In this environment President Obama's role as the centrally perceived keeper of white Wall Street corporate plutocratic (read capitalist) interests is pitted against his other equally perceived role as the lord high advocate of black race interests which includes economic, political and culture demands for black uplift as well as autonomy from hegemonic white interests . In this drama there is room for all manner of black criticism of the powers that be. What is constructive criticism to one may be destructive to another. To play the "he's or she's a black agent" card is old news in the internal black debate. It has its usage for it puts what a particular leader is doing on blast and in the limelight. It seeks to make them accountable to what an antagonist views as the race interest. It can also be used to keep an opponent from, in turn, blasting an accuser if the accuser can get out with his or her claim of agency first, loudest and repeatedly.

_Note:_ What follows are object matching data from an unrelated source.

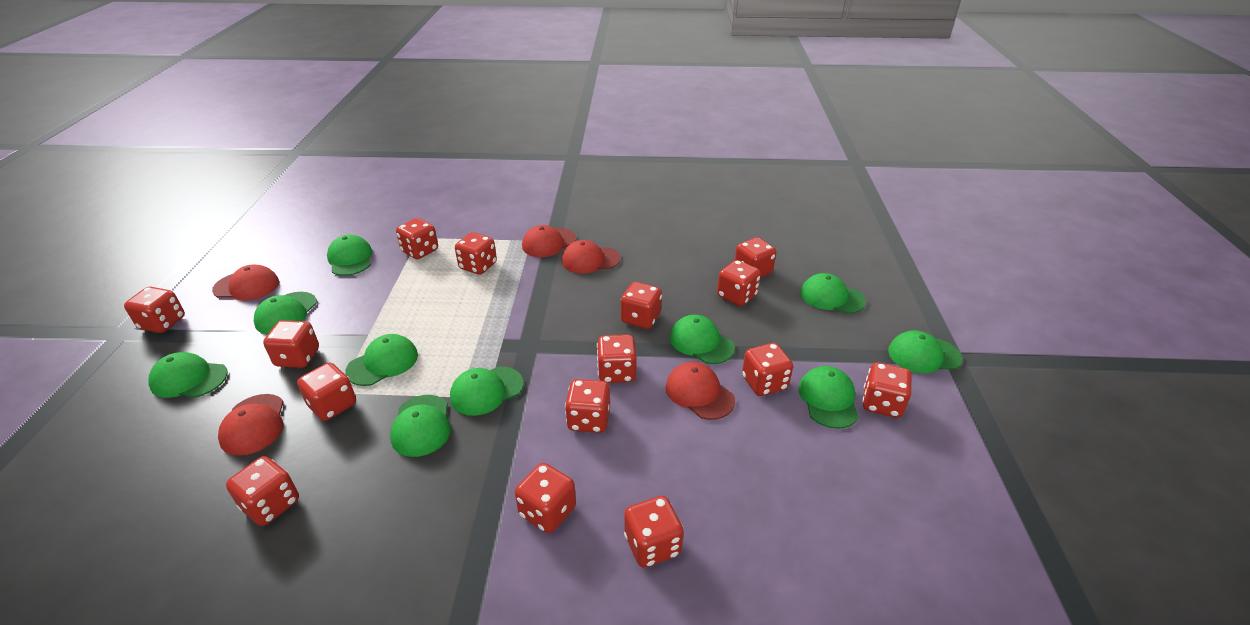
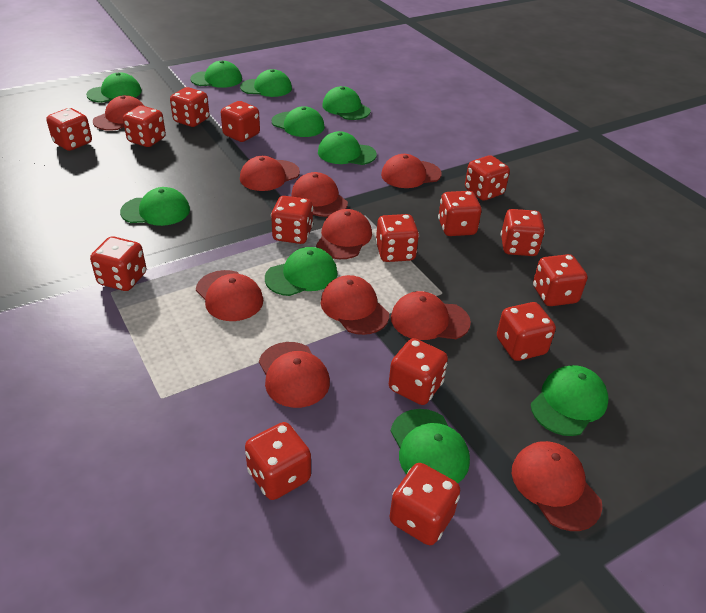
red cap: 5 -> 10

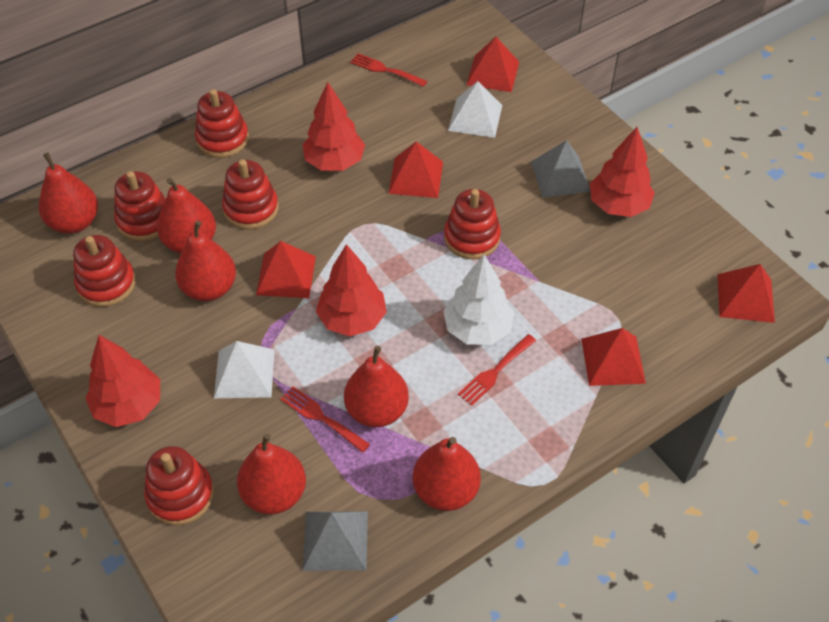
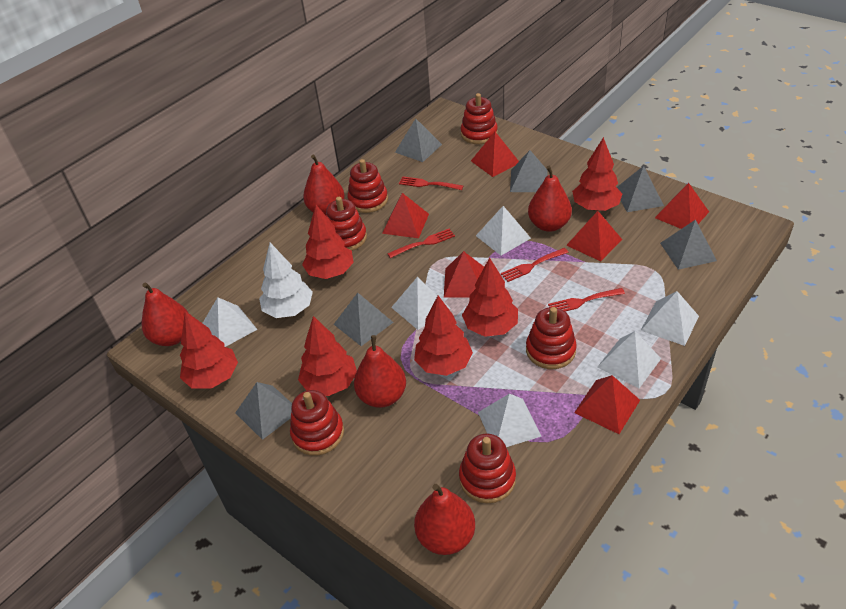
grey pyramid: 2 -> 6
red fork: 3 -> 4
red pear: 6 -> 5
red pyramid: 5 -> 6
red tree: 4 -> 6
white pyramid: 2 -> 6

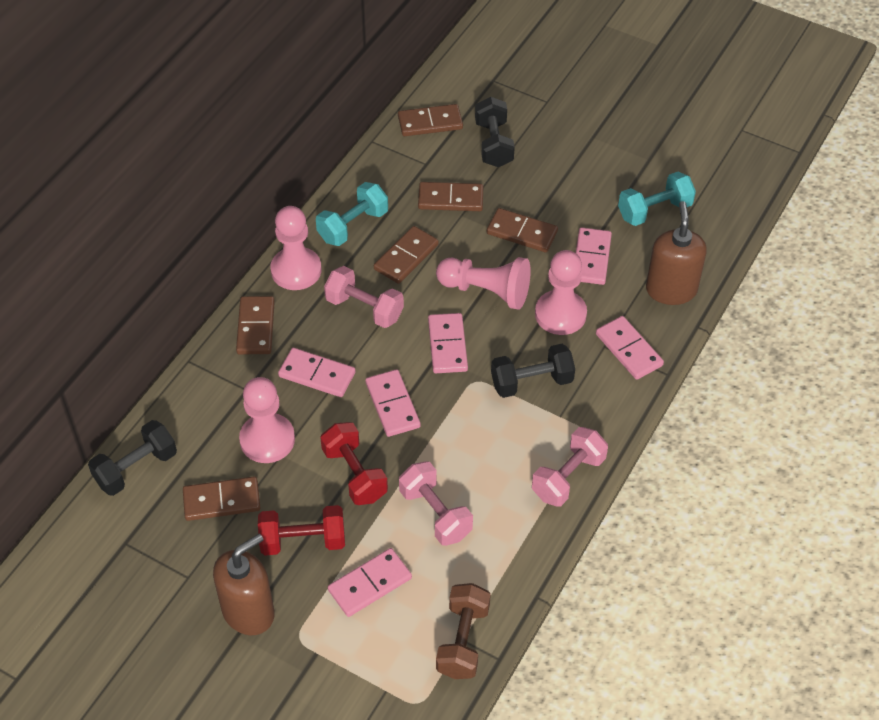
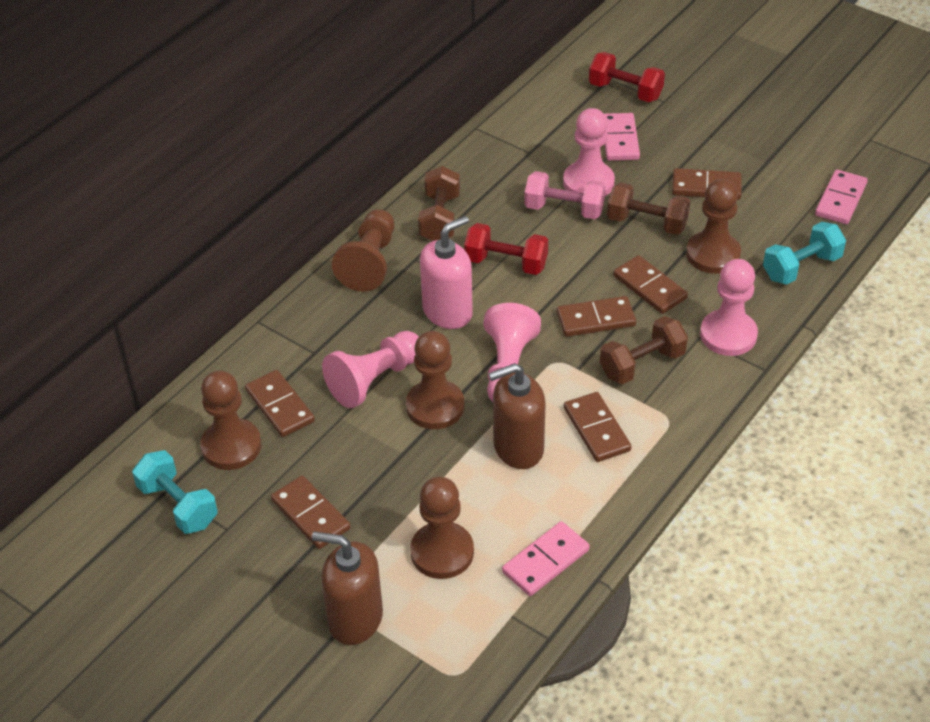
black dumbbell: 3 -> 0
brown dumbbell: 1 -> 3
brown pawn: 0 -> 5
pink domino: 6 -> 3
pink dumbbell: 3 -> 1
pink soap dispenser: 0 -> 1

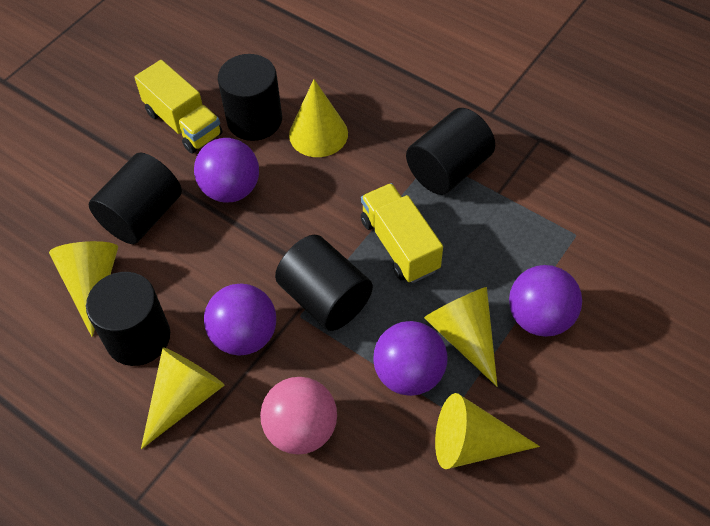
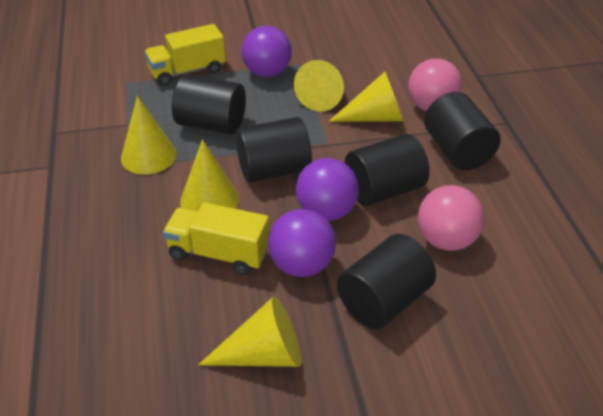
pink ball: 1 -> 2
purple ball: 4 -> 3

West was put on blast for daring to attack the President and for running a poverty tour. Why Benjamin chose West to put on blast and not some other leader like Rev. Al Sharpton who himself is on very close terms with the White House and gets White House invites to do things that make the President and his program look good to black folks ... this is a real mystery. In the past, since the early 1980's Sharpton has often been accused of being some white someone's agent and now he could be accused of being the same for a President who himself is perceived as some white someone's agent " this time the President is also an agent of Wall Street. This is of course, true --- if the office of the presidency is considered the head of the executive committee of American capitalism whose maintenance is guaranteed by the bourgeois democratic state; the state's control of law, the armed forces of repression, the monopoly of the means of violence and social control mechanisms (according to some Marxist analyses).
There's an obvious circularity as well as an enormous amount of gamesmanship in all of this. Nailing an opponent to the agency cross is old news in black political circles. The specter of suspicion makes dealing with the so marked agent a real test of our collective resolve to overcome the legacy of plantation politics wherein the white slave masters, who were the center points of a network of communications, kept the enslaved divided against themselves with the help of reports from the field provided by dedicated black agents who sought their own advancement at the expense of others.
The attempt to put an opponents view on blast by claims of agency, even if there is an element of truth, begs the larger perennial issue for national black leadership of whatever particular political persuasion: how is it possible for black leaders to forge an independent black agenda without undo reliance on or subservience to a more powerful white agenda that mainly sees black interests as secondary at best? The truth is that black political empowerment in America, as is, is (and has been) as second fiddle to white mainstream interests. Those black political activists, among whom are many of our leading progressives like West and I assume Benjamin, want social integration, want democracy and want freedom and dignity for black people. That's all good, but they forget that freedom and dignity for black people will require fundamental reassessments of the meaning of socially integrating with a majority culture whose numerical and economic strength as far greater and thus has profoundly more weight in a majoritarian, constitutionally based democracy.
I will leave the discussion here. Hope I brought some different light on an old technique that has its pros and cons. Peace then.